Позднее творчество Мандельштама тридцатых годов — это поединок со страшной эпохой и отчаянная попытка быть ее неколебимым свидетелем. И в то же время — мучительная борьба против искажения и загрязнения речи (то есть истины) пропагандой тоталитарного государства. Клятва, произнесенная Мандельштамом еще в 1931 году в стихотворении «Полночь в Москве. Роскошно буддийское лето…», сохраняет силу до конца его жизни, при всех его кризисах и сомнениях, при любом наваждении и обманчивом чувстве благодарности или собственной вины: «Мы умрем как пехотинцы, / Но не прославим ни хищи, ни поденщины, ни лжи» (III, 53).
366
Кузин Б. Воспоминания.

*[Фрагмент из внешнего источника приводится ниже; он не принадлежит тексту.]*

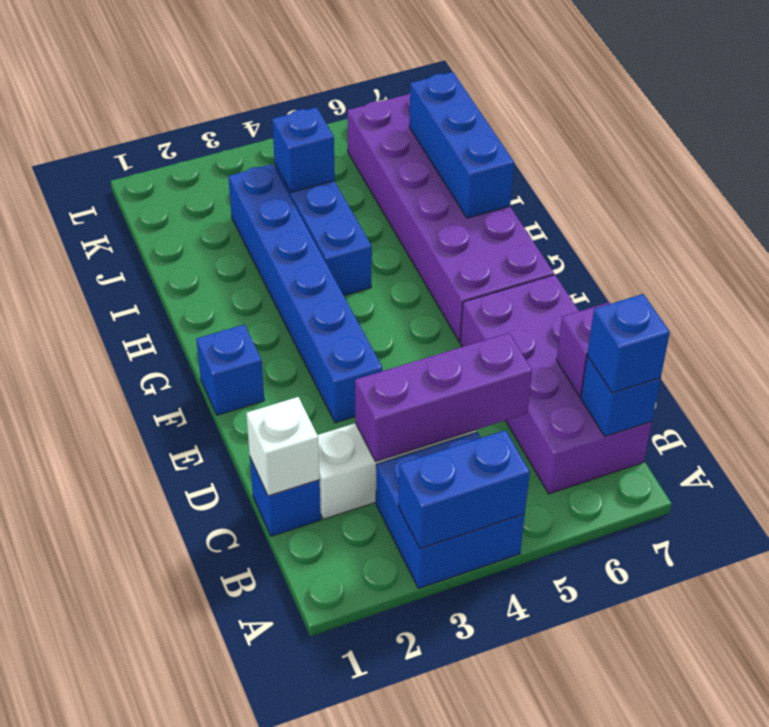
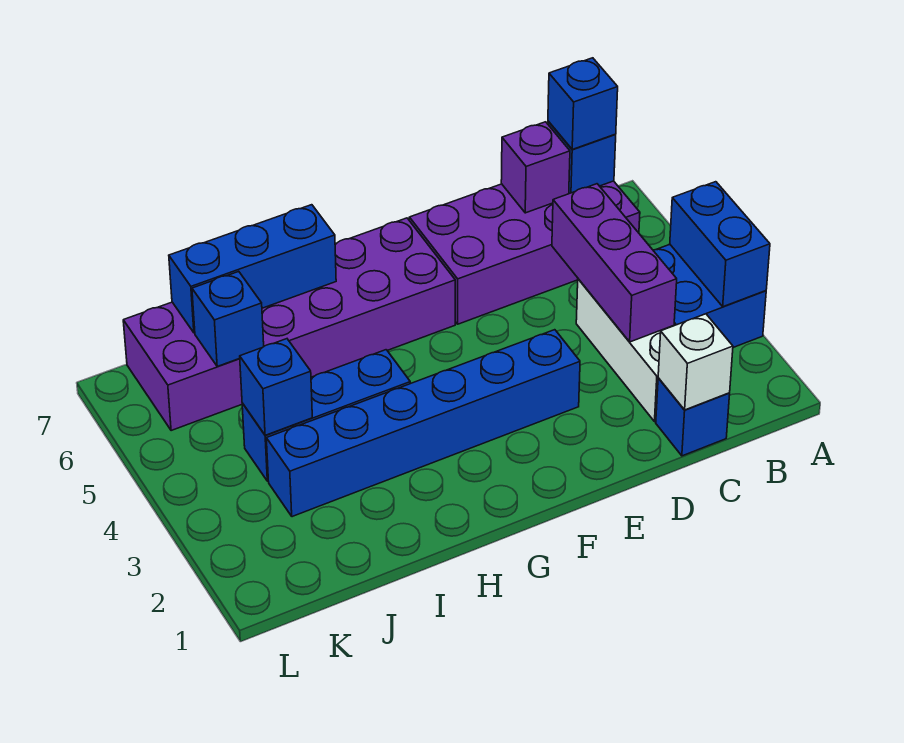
blue brick F1 level 1 -> blue brick J6 level 2

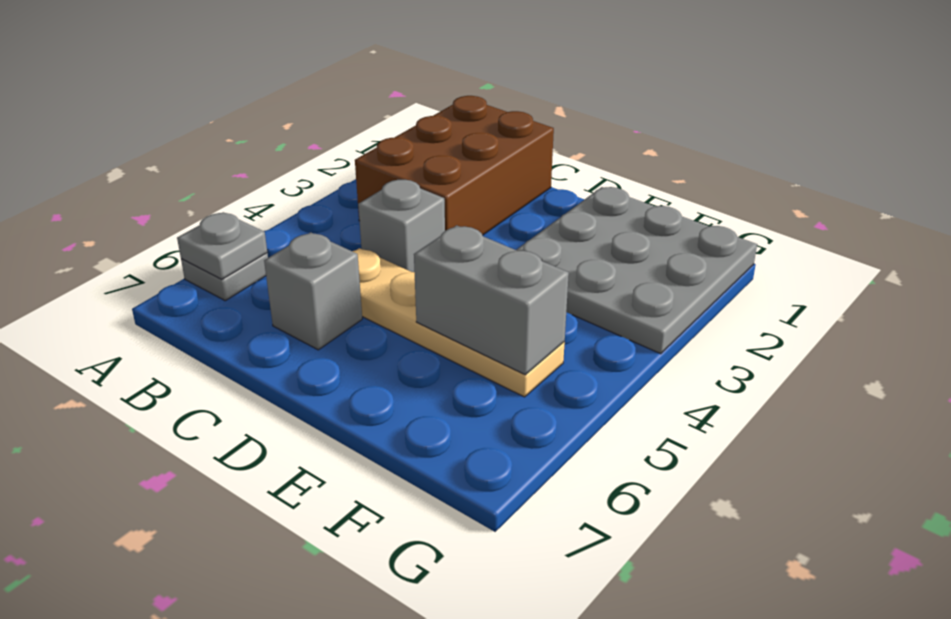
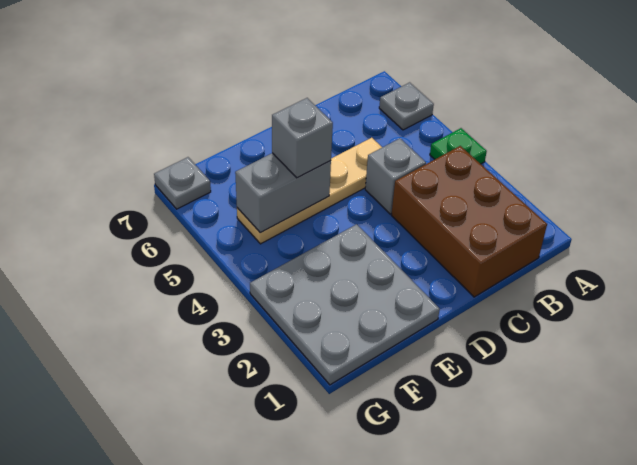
none -> green plate A4 level 1
grey plate A6 level 2 -> grey plate G7 level 1
grey brick C6 level 1 -> grey brick E5 level 3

Произведения. Переписка. Мандельштам Н. 192 письма к Б. С. Кузину. С. 166.
367
Мандельштам Н. Воспоминания. С. 149.
368
Ахматова А. Собр. соч. в шести томах. Т. 5. С. 42.
369
См.: Штемпель Н. Мандельштам в Воронеже. Воспоминания. С. 135.
370
В этом стихотворении уподобленное Франсуа Вийону авторское «я» поэта «плюет» на «паучьи права» и беззаконие в эпоху сталинского произвола. См.: Dutli R. Ossip Mandelstam — «Als riefe man mich bei meinem Namen». Dialog mit Frankreich. Ein Essay über Dichtung und Kultur. S. 272–286.